A May 2015 article in Forbes magazine calculated that using a Tesla Powerwall 1 model combined with solar panels in a home would cost 30 cents/kWh for electricity if a home remains connected to the grid (the article acknowledges that the Tesla battery could make economic sense in applications that are entirely off-grid). US consumers got electricity from the power grid for 12.5 cents/kWh on average. The article concludes, as its title indicates, that Tesla's Powerwall "is just another toy for rich green people."

Bloomberg and Catalytic Engineering also agreed that the Tesla system was most useful in places where electricity prices are high. Examples of locations with very high electricity prices are Hawaii and other remote islands that generate electricity with fuel that must be shipped in.

Another possible savings comes from areas with time-of-use (TOU) pricing. For example, northern California's Pacific Gas and Electric Company charged as low as 12 cents/kWh in 2021 during the off-peak hours (12a–3p) and as high as 52 cents/kWh during the peak hours (4p–9p). When configured for cost savings, the Powerwall can allow a home to go off-grid during peak hours, avoiding the highest cost power usage.

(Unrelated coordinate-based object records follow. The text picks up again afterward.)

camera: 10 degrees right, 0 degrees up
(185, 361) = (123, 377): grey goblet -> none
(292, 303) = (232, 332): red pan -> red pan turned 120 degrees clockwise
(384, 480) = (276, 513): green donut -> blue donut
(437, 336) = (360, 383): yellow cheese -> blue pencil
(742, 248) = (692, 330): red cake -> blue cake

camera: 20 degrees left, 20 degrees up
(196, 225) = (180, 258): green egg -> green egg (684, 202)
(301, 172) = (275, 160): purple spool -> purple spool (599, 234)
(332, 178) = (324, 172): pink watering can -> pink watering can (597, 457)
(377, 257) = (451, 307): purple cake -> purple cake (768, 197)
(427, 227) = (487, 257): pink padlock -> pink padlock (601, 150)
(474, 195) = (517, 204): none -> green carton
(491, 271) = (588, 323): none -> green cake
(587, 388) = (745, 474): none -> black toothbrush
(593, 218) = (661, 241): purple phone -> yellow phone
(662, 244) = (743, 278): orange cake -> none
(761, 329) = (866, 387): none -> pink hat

The Swiss bank UBS said that the Powerwall makes sense in Australia and Germany where electricity is very costly but solar panels are well distributed.

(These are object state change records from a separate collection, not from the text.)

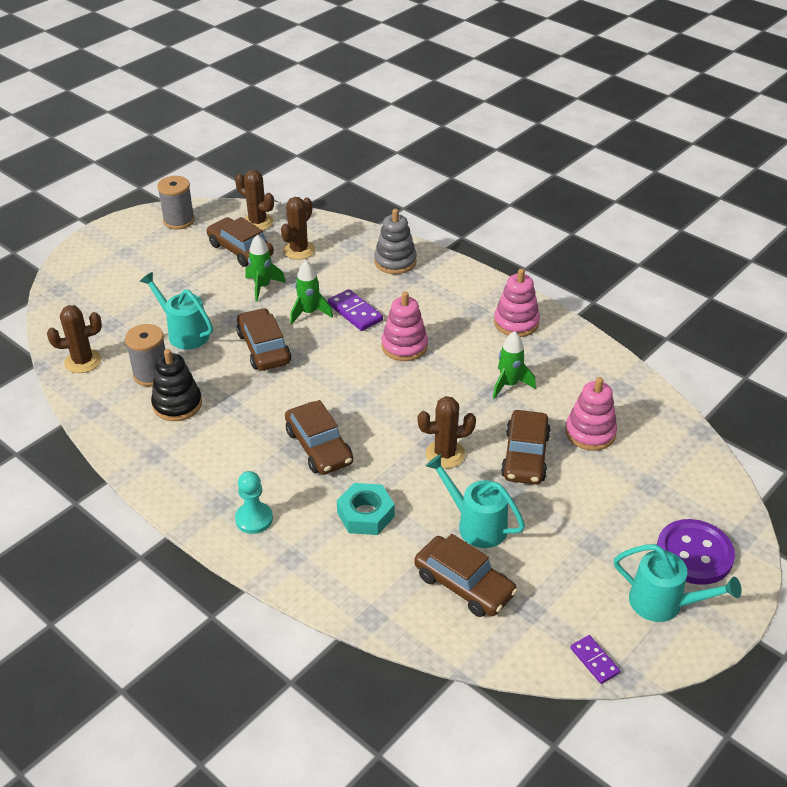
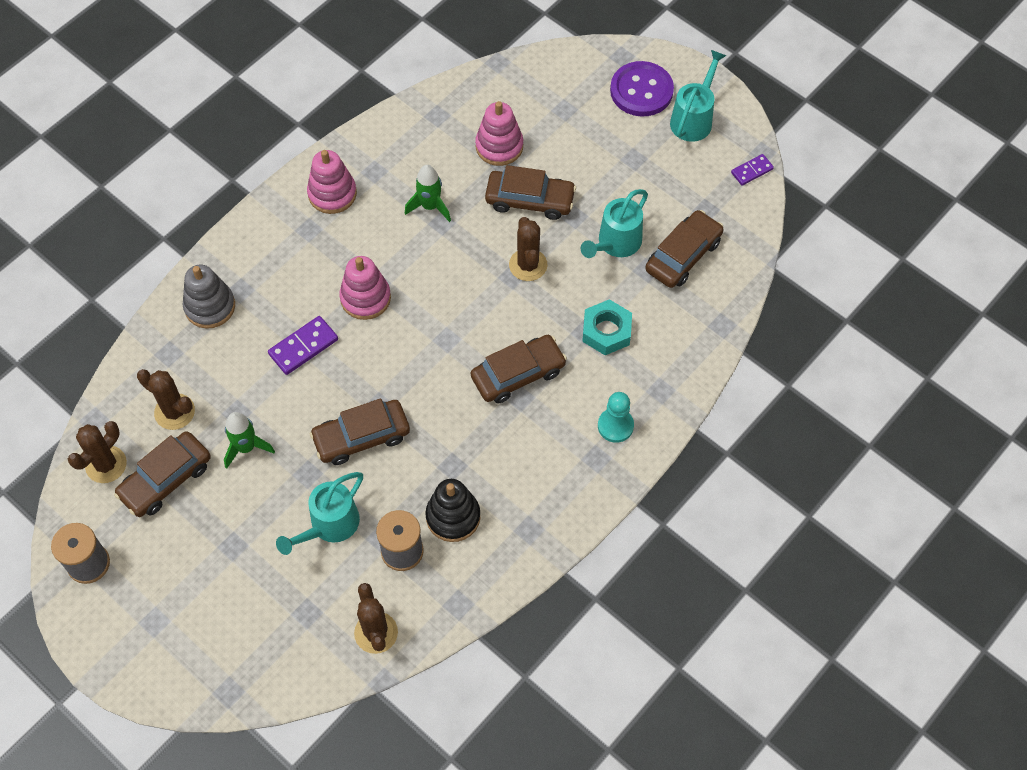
camera: 90 degrees left, 20 degrees up
(309, 313) = (301, 394): green rocket -> none

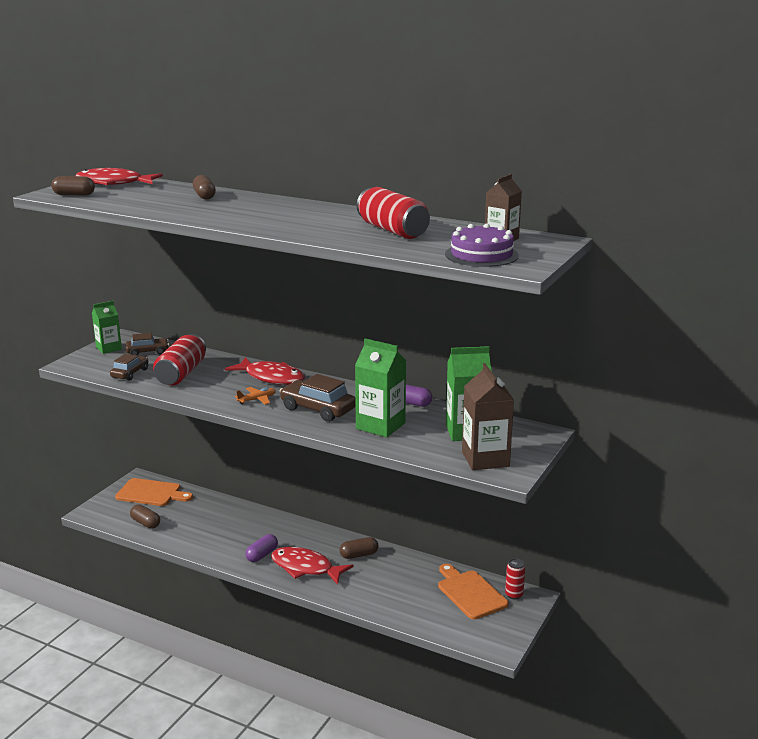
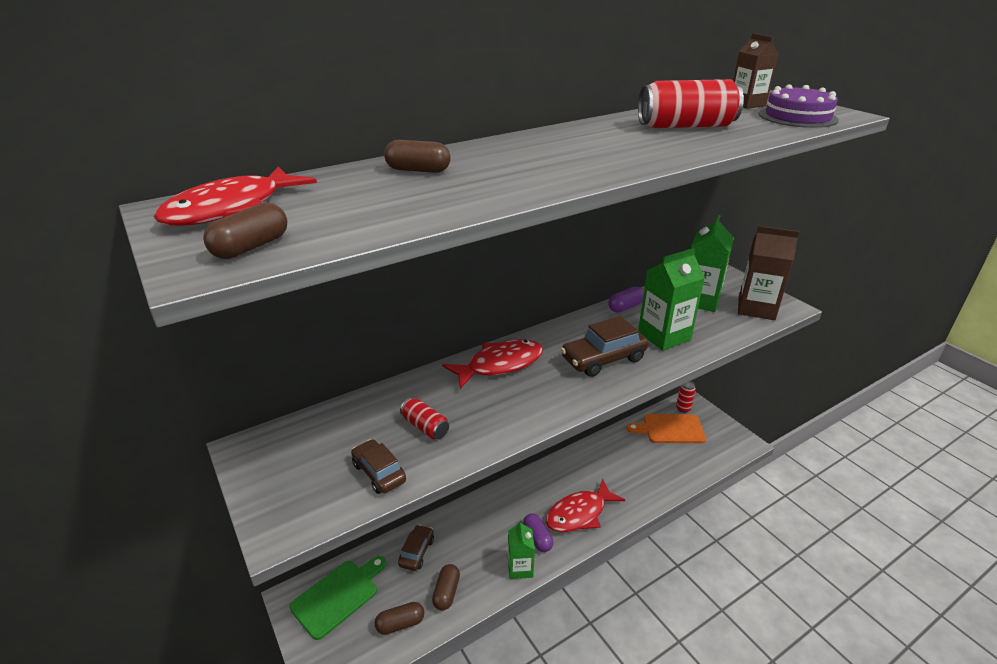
camera: 60 degrees left, 10 degrees up
(109, 348) = (267, 473): green carton -> green carton (520, 568)
(147, 352) = (323, 438): brown car -> brown car (416, 552)
(151, 493) = (338, 596): orange cutting board -> green cutting board
(181, 373) = (425, 427): red can -> red can, size x0.54
(257, 400) = (550, 390): orange plane -> none
(359, 555) = (580, 470): brown capsule -> brown capsule (446, 592)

As of October 2019, the Tesla Powerwall 2 costs $14,600 for the recommended two units (plus $2,500 to $4,500 for installation) in the US; this price does not include the cost of solar panels.

==Recalls and controversies==

In September 2025, due to fire hazard concerns leading to minor property damage, Powerwall 2 models were recalled in Australia. Models affected were produced between November 2020 and June 2022.

== Competition ==
Since Tesla introduced the Powerwall, many other companies have started offering home battery backup products, especially companies that compete with Tesla Energy to sell photovoltaic solar energy generation systems.

In 2023, Powerwall had a 47 percent share of the residential solar-plus-storage market, with Enphase Energy having a 17 percent market share.